Why the Suffering, Mate?

Hanging out with Buddhist monastics is not always what one might consider uplifting. The conversation will start amicably enough, the weather or what so-and-so said, but it’s really just a matter of time before it wanders into areas where most casual conversations abruptly die. Aging, sickness, death, and loss. Inevitably, the conversation will move to and embrace the topics of suffering that too often people are avoiding or ignoring. What is suffering? Where does it come from? Why is it important?

I remember once having been invited to sit and talk with a woman who had just reached the end of a years-long battle with Lymes disease and regained her strength. She talked about the struggle, the fear, the bitterness towards her doctors. But the moment I pointed out and started talking about suffering, she threw up her hands. “Why do you monks always want to talk about suffering?!” I was stunned into silence. I thought that’s what we had been talking about the whole time.

But why is dukkha the theme of so many talks, so many meditations, so many retreats? Why does it come up again and again in so many forms? Our tea time talk last night inevitably touched on the topics, as one participant revealed a serious medical diagnosis and the very real contemplation on death that he was working with. If you had come to the tea time hoping to talk about generosity or devas or states of meditation you might roll your eyes, but anyone who paid attention long enough would likely realize the topic of conversation wasn’t merely about death. It was about life.

What happens when we contemplate sickness? We realize how special it is to be healthy. How rare and fragile and beautiful. The health of our body is something so basic we categorically overlook it until those moments when it fails us, and then we experience shock and loss. But to turn towards this contemplation in the good times, to consider how sickness could come at any moment, is to polish off the dust of apathy from the choices about how we spend our time. We breathe a little deeper, and maybe step away from the computer into a sunbeam. Why don’t we go for a walk? While we still can!

It’s the same with aging, and with death. Turning towards these things is to ask of ourselves – if I knew I was going to die tomorrow, would I still be doing this task right now? It’s one of my favorite contemplations of death, because done properly it is a celebration of a life skillfully lived. When every activity we find ourselves doing, even the seemingly mundane and trivial ones like brushing our teeth or cleaning up after ourselves, is something that we would do regardless of whether we will live for one more day or a hundred, then we know we are living our best possible life. It doesn’t matter so much the activities. Just the mindfulness and joy we bring into them. We breathe, we relax, and we do.

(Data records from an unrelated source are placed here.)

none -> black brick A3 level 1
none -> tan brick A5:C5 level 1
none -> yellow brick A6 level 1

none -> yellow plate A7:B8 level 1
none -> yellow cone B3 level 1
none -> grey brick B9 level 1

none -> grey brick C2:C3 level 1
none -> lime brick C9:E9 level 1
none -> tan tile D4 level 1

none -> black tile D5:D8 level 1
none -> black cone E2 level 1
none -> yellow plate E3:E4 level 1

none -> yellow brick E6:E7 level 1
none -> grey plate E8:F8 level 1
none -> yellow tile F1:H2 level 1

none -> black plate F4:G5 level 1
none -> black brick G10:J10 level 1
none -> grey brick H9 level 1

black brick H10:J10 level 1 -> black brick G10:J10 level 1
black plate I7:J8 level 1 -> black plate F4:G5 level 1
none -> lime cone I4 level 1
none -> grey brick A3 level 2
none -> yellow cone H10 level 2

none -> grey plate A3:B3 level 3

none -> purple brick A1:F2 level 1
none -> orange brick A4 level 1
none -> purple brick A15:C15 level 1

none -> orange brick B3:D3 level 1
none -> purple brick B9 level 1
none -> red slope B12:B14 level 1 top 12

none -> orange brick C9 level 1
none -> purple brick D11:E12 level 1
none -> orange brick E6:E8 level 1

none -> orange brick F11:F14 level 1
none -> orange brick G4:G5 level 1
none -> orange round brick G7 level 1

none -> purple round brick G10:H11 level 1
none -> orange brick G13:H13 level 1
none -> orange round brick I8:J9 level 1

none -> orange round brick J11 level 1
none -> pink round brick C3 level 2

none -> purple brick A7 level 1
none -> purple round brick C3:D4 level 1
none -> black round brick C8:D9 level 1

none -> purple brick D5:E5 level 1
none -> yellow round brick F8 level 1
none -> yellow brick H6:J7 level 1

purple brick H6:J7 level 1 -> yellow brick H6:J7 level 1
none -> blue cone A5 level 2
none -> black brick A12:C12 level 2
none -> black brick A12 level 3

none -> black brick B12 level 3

Monastics and dedicated practitioners, for all their talk and contemplation of suffering, are some of the most up-beat, energetic people I’ve met. They’ve cultivated their lives and their minds like gardens towards the harvest of what’s beneficial and lasting, and have pulled all the weeds of indolence and indulgence. They live every moment to the fullest and never regret all the places they haven’t seen or cuisines they haven’t tasted. There’s nowhere they would rather be than right here, right now. That’s the path of the Buddha’s teaching, and it’s practice, and it’s goal all in one. He talked about suffering for 45 years straight, but go look at your nearest statue of him and you’ll see – 2500 years and he’s still smiling.